With either SzC percentage or CD4+/CD8- ratios, dividing B0 and B1 into groups based on absence (i.e., B01a and B1a) or presence (i.e., B0b and B1b) of neoplastic T cells in the blood indicated that B1b alone could be used to define sub-stage IIIB. The importance of demonstration of circulating neoplastic cells per se explains why an alternative B rating system with B1 defined as CD4+/CD8- ratios <10 plus confirmation seems to provide similar results as Gibson’s criteria. This might prove useful if the T cell clone in the blood is shown to be identical to that in involved skin or lymph node.

With the recognition that neoplastic T cells have diminished expression of CD26 in about 90% of Sézary patients, the percentage and absolute numbers of CD4+CD26- lymphocytes have recently been proposed to define B ratings [18,21]. However, because CD26 may be variably expressed (some neoplastic cells positive, some negative), it is useful to also measure CD4+CD7- cells and to use this value if it exceeds the percentage of CD4+CD26- cells [27].

In this cohort of patients with E-CTCL, 39 were studied for CD4+CD26- and CD4+CD7-. According to B criteria proposed by the EORTC cutaneous lymphoma task force [21], 9 erythrodermic patients were at sub-stage IIIA, 3 at sub-stage IIIB, 11 at sub-stage IVA1, 13 at sub-stage IVA2, and 3 at stage IVB. Unexpectedly, the overall difference in survival curves was not statistically significant. In particular, the mean survival rates for IIIB, IVA1 and IVA2 were almost identical. An attempt to use percentages of max-CD4+CD26-/7- cells to avoid reliance on absolute lymphocytes yielded similar results.
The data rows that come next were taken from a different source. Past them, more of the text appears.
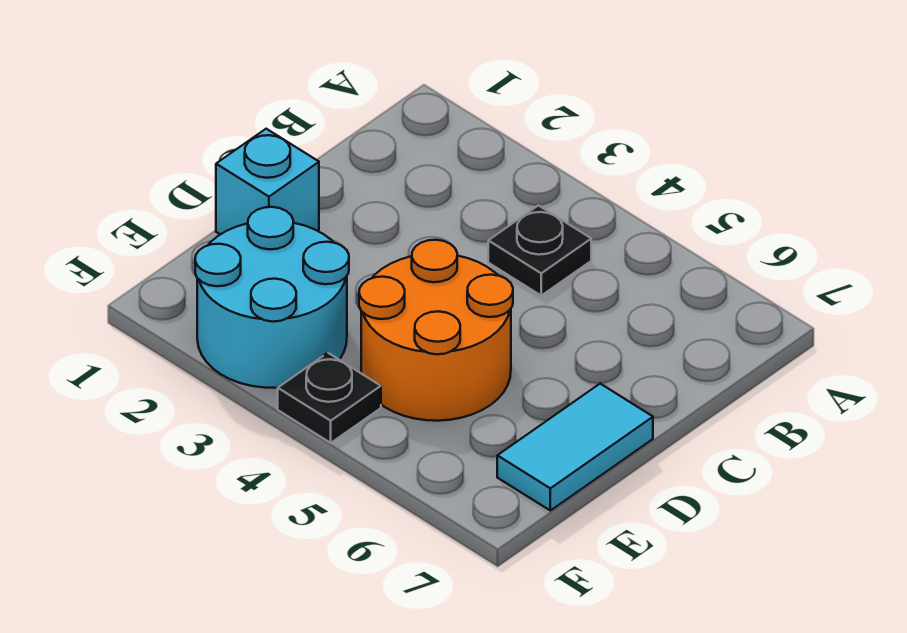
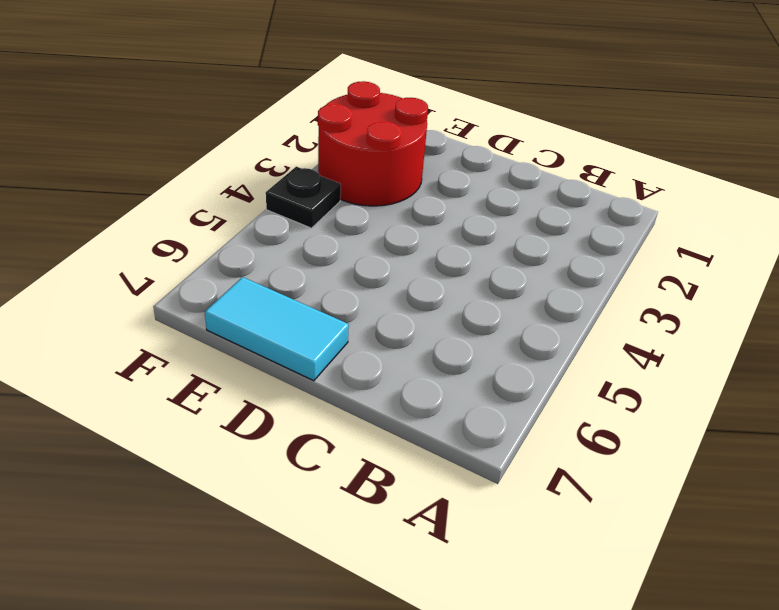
red round brick E2:F3 level 1 -> cyan round brick E2:F3 level 1
none -> black plate B4 level 1
none -> cyan brick D1 level 1

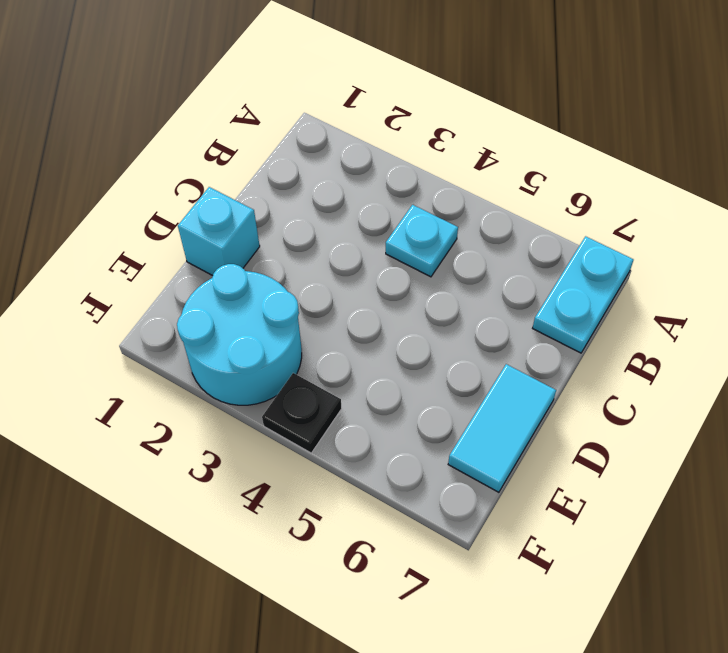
cyan plate A7:B7 level 1 -> none
cyan plate B4 level 1 -> black plate B4 level 1
none -> orange round brick D4:E5 level 1

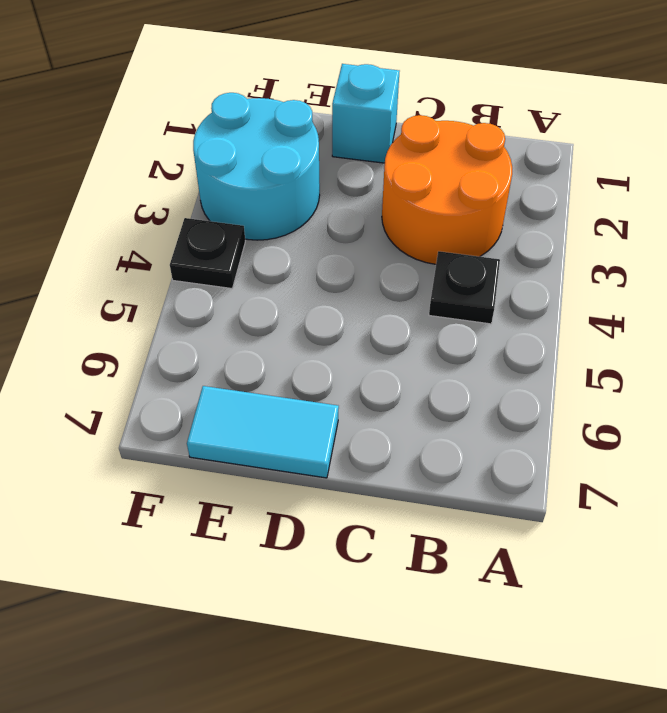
orange round brick B2:C3 level 1 -> orange round brick D4:E5 level 1

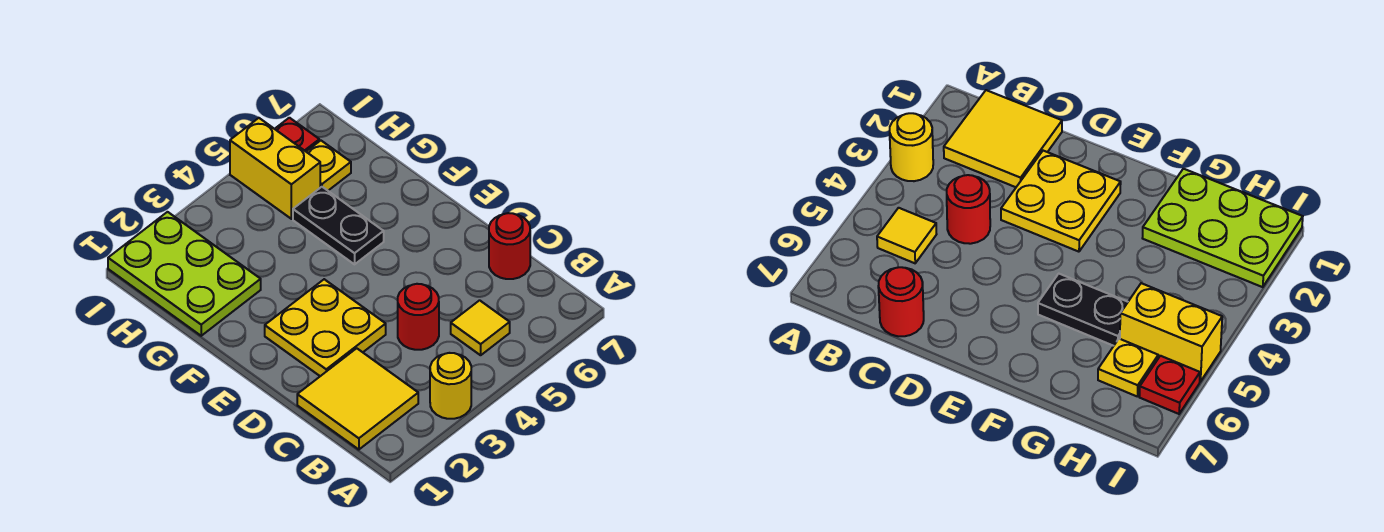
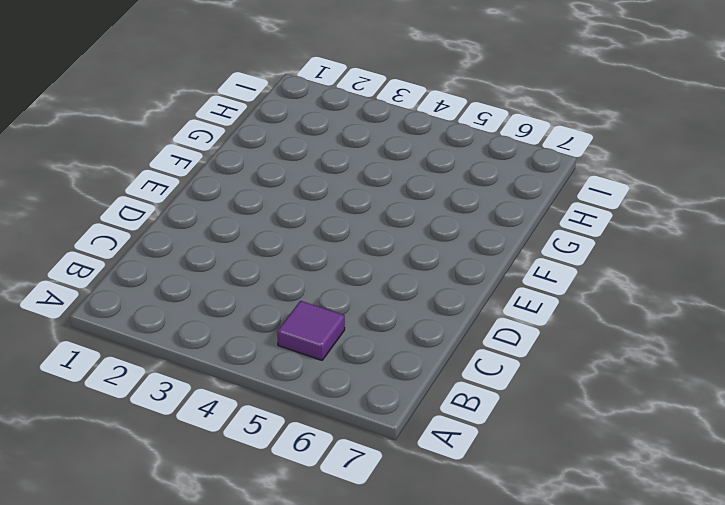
purple tile B5 level 1 -> yellow tile B5 level 1
none -> yellow round brick A3 level 1
none -> yellow tile B1:C2 level 1

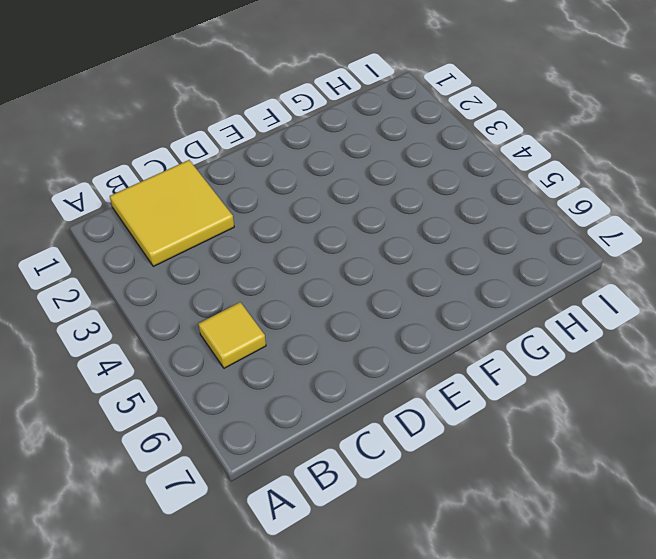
none -> yellow round brick A3 level 1
none -> red round brick C4 level 1

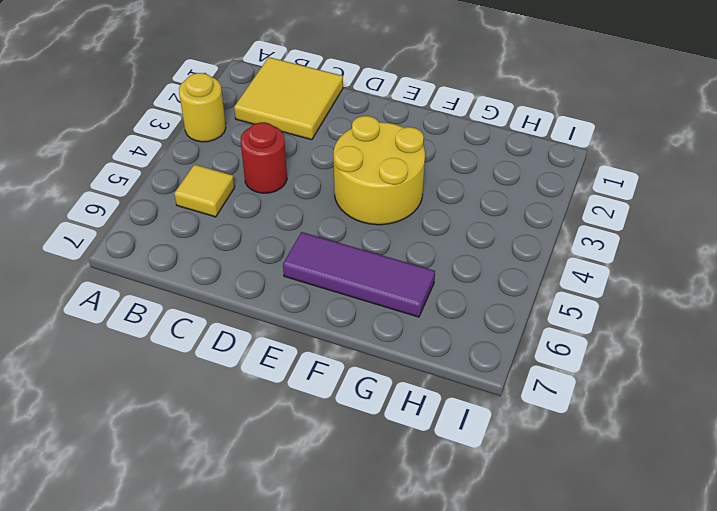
yellow round brick E3:F4 level 1 -> yellow plate D2:E3 level 1
purple tile E6:G6 level 1 -> none
none -> red round brick C7 level 1
none -> black plate F5:G5 level 1

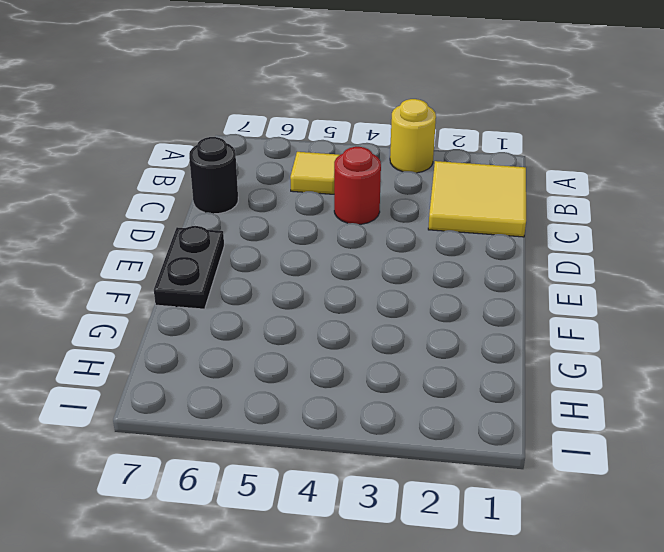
black round brick C7 level 1 -> red round brick C7 level 1
black plate E7:F7 level 1 -> black plate F5:G5 level 1
none -> yellow plate D2:E3 level 1
none -> lime plate G1:I2 level 1

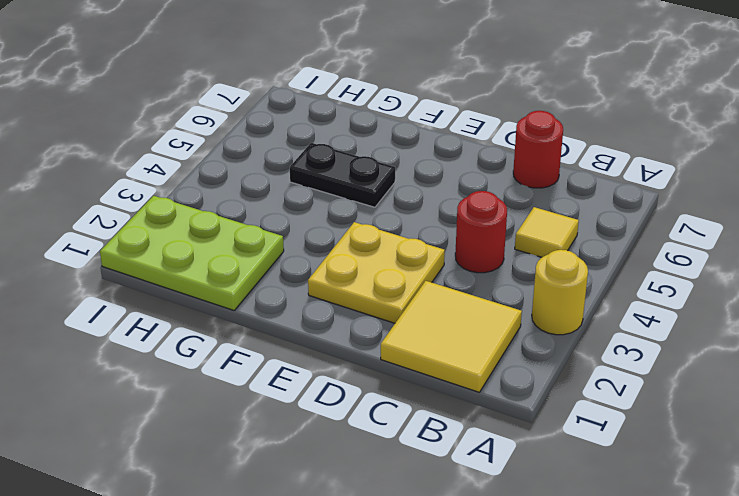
none -> yellow brick H5:I5 level 1
none -> yellow plate H6 level 1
Additional studies with larger numbers of patients may clarify this issue.

Ultimately, better methods than discussed in this retrospective review may be required to quantify neoplastic involvement in the blood and B ratings for staging. Measurement of the killer immunoglobulin-like receptor KIR3DL2/CD158k on T cells has promise in this regard, but is not always expressed by neoplastic cells [28]. Molecular genetic methods such as next generation sequencing of clones may serve this purpose if they can be made cost effective [29].